Un énorme sourire gagne mes traits et cela fait trembler le sien.

Le temps passe, les minutes filent et c'est avec une certaine sérénité que je continue mon échange avec lui. Il ne dit plus de blague, peut-être a-t-il eu sa dose d'émotions ?

– Je dois y aller, Ash.

– Quoi, déjà ? lance-t-il instinctivement avant de froncer les sourcils – qu'il n'a pas bien évidemment.

– Je suis ici depuis deux heures et c'est mon quatrième café, précisé-je, flattée par sa réaction. Encore un peu et ma vessie va exploser.

– Je ne veux pas de détails, fait-il d'un revers de la main. Je suis bien content d'être un squelette et de ne pas connaître ces petits tracas du quotidien.

Je souris à sa remarque et je suis curieuse d'en savoir plus. De le connaître un peu plus que ses plaisanteries. De découvrir en quoi consistent réellement les tracas d'un squelette.

Chaque chose en son temps...

J'espère qu'il y aura une prochaine fois...

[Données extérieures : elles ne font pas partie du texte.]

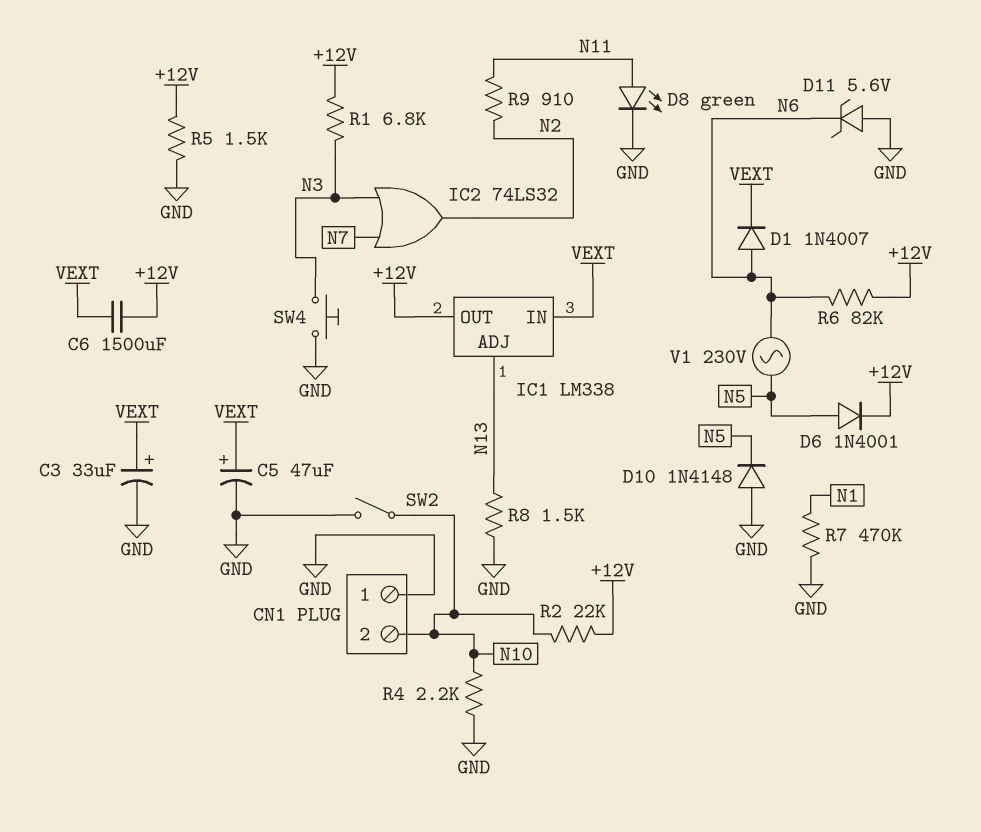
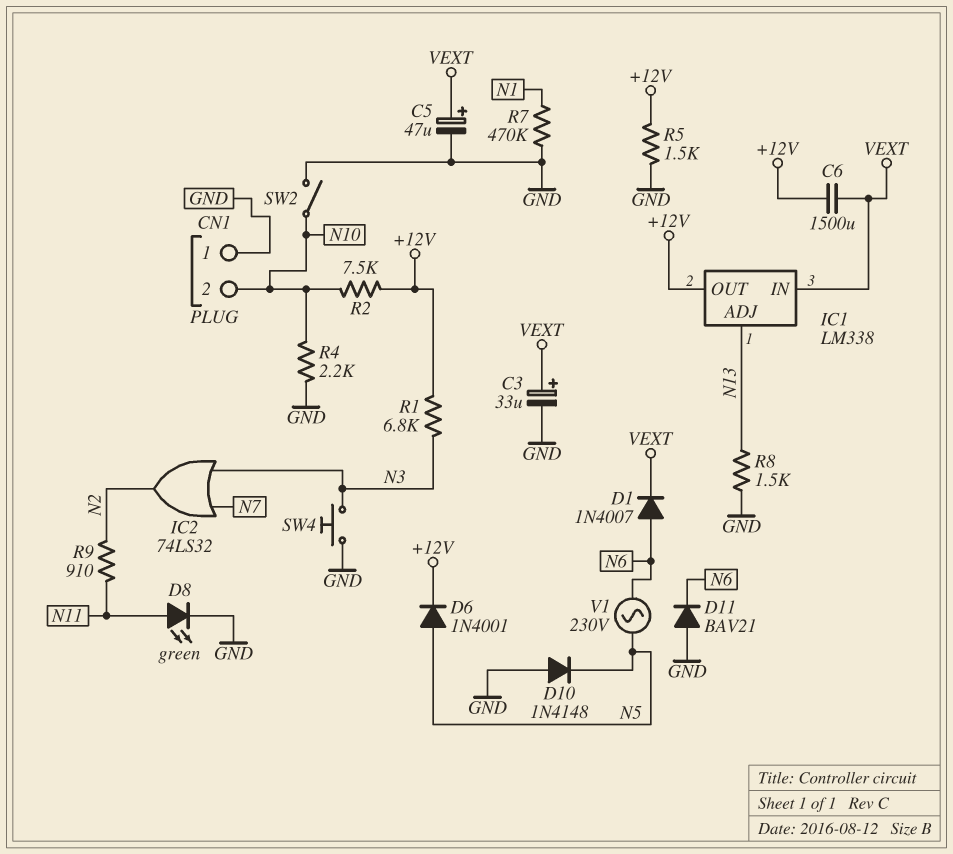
D11: zener 5.6V (A GND, K N6) -> diode BAV21 (A GND, K N6)
R2: 22k (+12V, N10) -> 7.5k (+12V, N10)
R6: 82k (+12V, N6) -> none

Je me lève, mes jambes raides me remercient pour cette soudaine activité. Ash aperçoit enfin mon objet anti-stress et ne peut s'empêcher de faire une dernière blague :

– Tu sais, à force de tenir ce truc, ça ne sera plus des spaghettis que tu auras mais des coquillettes.

Effectivement, mes pâtes sont dans un sale état et je ris face à ce constat. Je trouve que c'est une très belle note pour terminer une discussion.

– Merci pour ton invitation, c'était super sympa, soufflé-je, le cœur léger.

– Je t'en prie, à tout moment, dit-il avec son éternel clin d'œil, ce qui sous-entend qu'il y aura une prochaine fois.

Et c'est à ce moment-là que je devrais m'en aller et retourner dans mon antre vide. Mais mes pieds refusent de bouger. Je ne veux pas partir comme ça... Quelque chose en moi crie que ça ne devrait pas se finir ainsi. Je souhaite le remercier autrement, d'une façon différente qu'un simple mot de courtoisie.

Je me mordille la lèvre inférieure et tords mon stupide paquet avant d'avoir le courage de me lancer :

– Ash ?

– Oui ? répond-il, plein de patience.

– Had a raison sur un point. Tu as vraiment un bon fond.

Son sourire disparaît encore une fois. Il me fixe d'une telle manière que j'ai l'impression que ses pupilles ont gagné en volume, ce qui me permet d'observer avec plus de précision l'origine de leur brillance.

Un condensé de lumière, des milliers de particules de diamants dissimulées, qui font que la vie existe dans ses gouffres sans fond.

Une vraie beauté dans son regard que jamais je n'aurais pensé découvrir aujourd'hui.

Pourtant, leurs éclats sont bien trop intenses pour moi. Je me sens happée par elles, presque prisonnière par leurs flammes. Après un bref mouvement de la main, je me détourne et le quitte sans lui donner la peine de me répondre.